Feeling very proud of myself, we made our way back down and went on the search for something to eat. Being a Sunday and in the middle of the city, our options were limited but we eventually stumbled across the Original Italian Café and Bar. We took our seats and were greeted by what I presume was the owner as he talked so enthusiastically about the menu and told us where he gets his supplies of lobster from. I ordered the Lobster Ravioli and Barry got a three cheese lasagne. The food was so delicious. My ravioli was stuffed full with lobster and the flavours were really strong. We were really glad that we had been able to find this place.

With our bellies fit to bursting, we wondered down to the Pioneer Plaza, which is a public park covered in the world’s largest bronze monument commemorating the 19th century cattle drive through Texas. It was a sight to see for sure and the sculpture just seemed so realistic, with the longhorn cows trampling through the stream. We spent a while taking some shots, but with the hot Texan sun beating down on us, we made our way back through the cactus lined streets to the car.

On the way home, we made one more stop at the Dallas Arboretum and Botanical Gardens. We’d been to a few Botanical Gardens on this trip, but I’d heard that this one had a special Fall exhibit and I wanted to check it out. After feeling liked we’d been ripped off by having to pay $10 to park at the gardens (it had only cost us $5 to park in Dallas for the whole day!) we made our way inside, after paying another $30 for the both of us to enter. Barry was sweating, not only from the heat but because we’d gone way over our spend budget for the day. He told me in no uncertain terms that we would not be eating for the next few days to claw it back! I was just praying that the gardens lived up to my expectations because if it ended up being a waste of money I’d never hear the end of it!

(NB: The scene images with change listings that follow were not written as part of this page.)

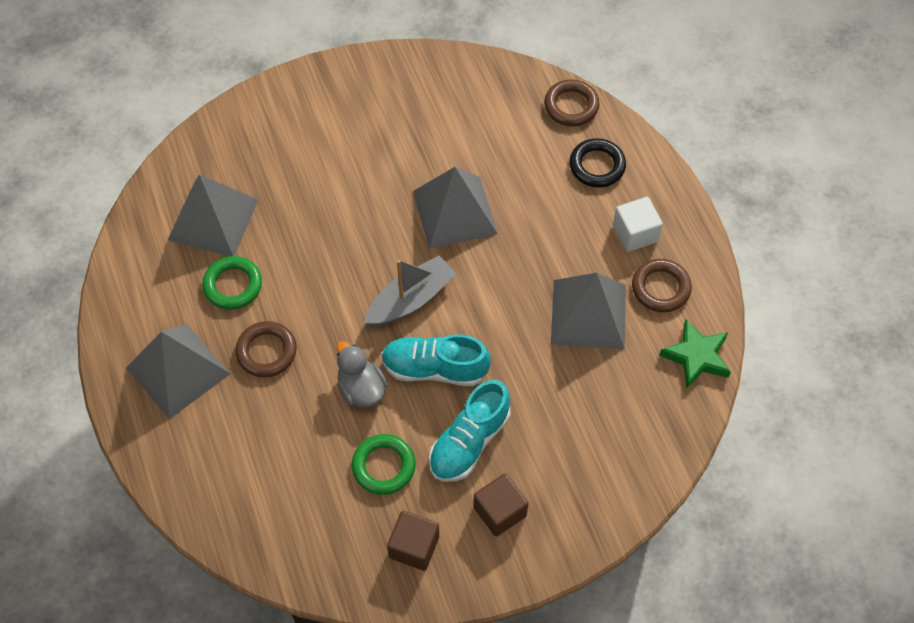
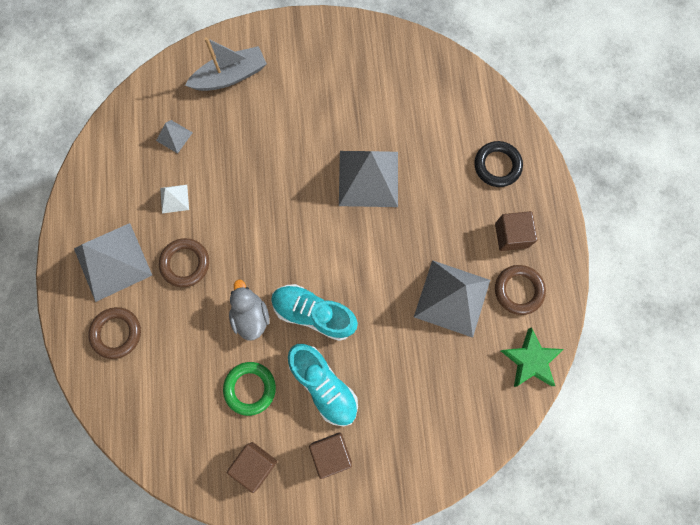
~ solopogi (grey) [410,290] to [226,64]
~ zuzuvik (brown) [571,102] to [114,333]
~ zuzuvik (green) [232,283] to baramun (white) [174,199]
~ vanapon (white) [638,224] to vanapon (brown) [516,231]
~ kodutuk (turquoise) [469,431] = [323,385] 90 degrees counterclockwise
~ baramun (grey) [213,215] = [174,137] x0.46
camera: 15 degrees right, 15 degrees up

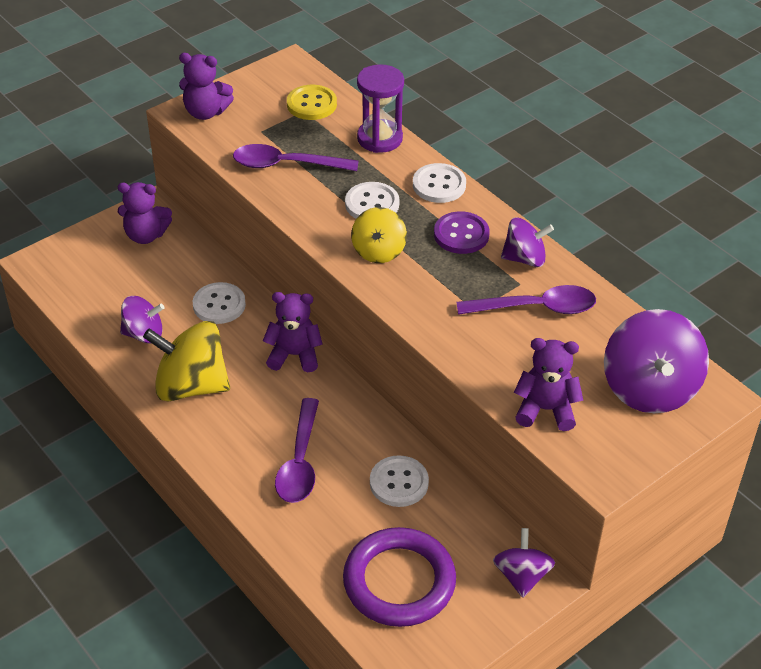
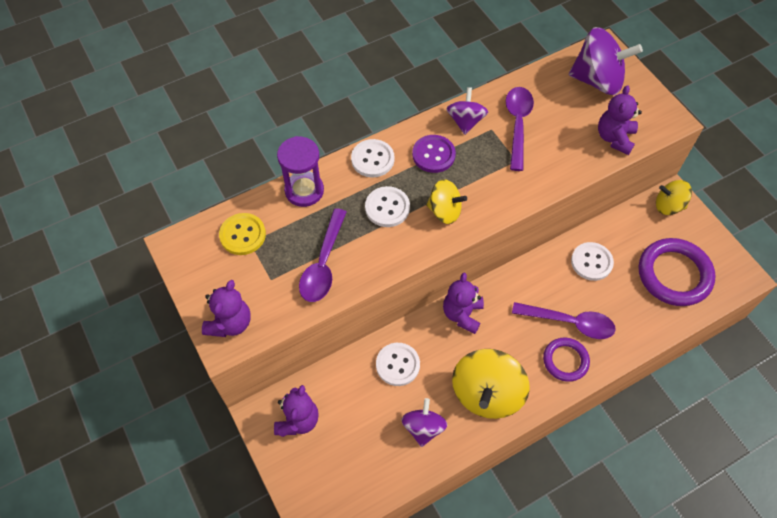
+ zuzuvik (purple) [566,360]
~ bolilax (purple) [524,563] to bolilax (yellow) [674,197]
camera: 80 degrees left, 15 degrees up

Pumpkins - Dallas Arboretum and Botanical Gardens - Dallas

With the pressure on, I led us straight to the Fall exhibit – the Pumpkin Patch. Along the way the path was lined with pumpkins. Americans love Fall, everyone goes all out with the decorations and pumpkins play the biggest part. They have pumpkin flavoured everything – coffees, cakes, doughnuts, milkshakes. As we reached the exhibit, it was like a pumpkin bomb had gone off and scattered hundreds everywhere. There was an entire village made out of pumpkins. I was excited by it, but Barry took some convincing. He started off being a bit of a grouch, not wanting to have his photo taken with the giant orange vegetable, but pretty soon he started to see the amazing photo opportunities and got into the pumpkin spirit. All I have to do is make sure there are good photos to be taken and he’s happy anywhere. They didn’t just have the round orange kind of pumpkin, they had all sorts. White ones, brown ones, red ones, green ones, ones with bobbles all over them, ones with other pumpkins sprouting out the top of them. It was amazing.

Once we’d finished checking out the many pumpkins, we went for a walk around the rest of the gardens. They had a fabulous array of chilli plants, with all kinds of colours and shapes along with some very pretty water features and flower displays.

Barry got some great shots, so I think he’ll agree it was worth the money. But the parking was a rip off, especially as no one even checked if we’d paid!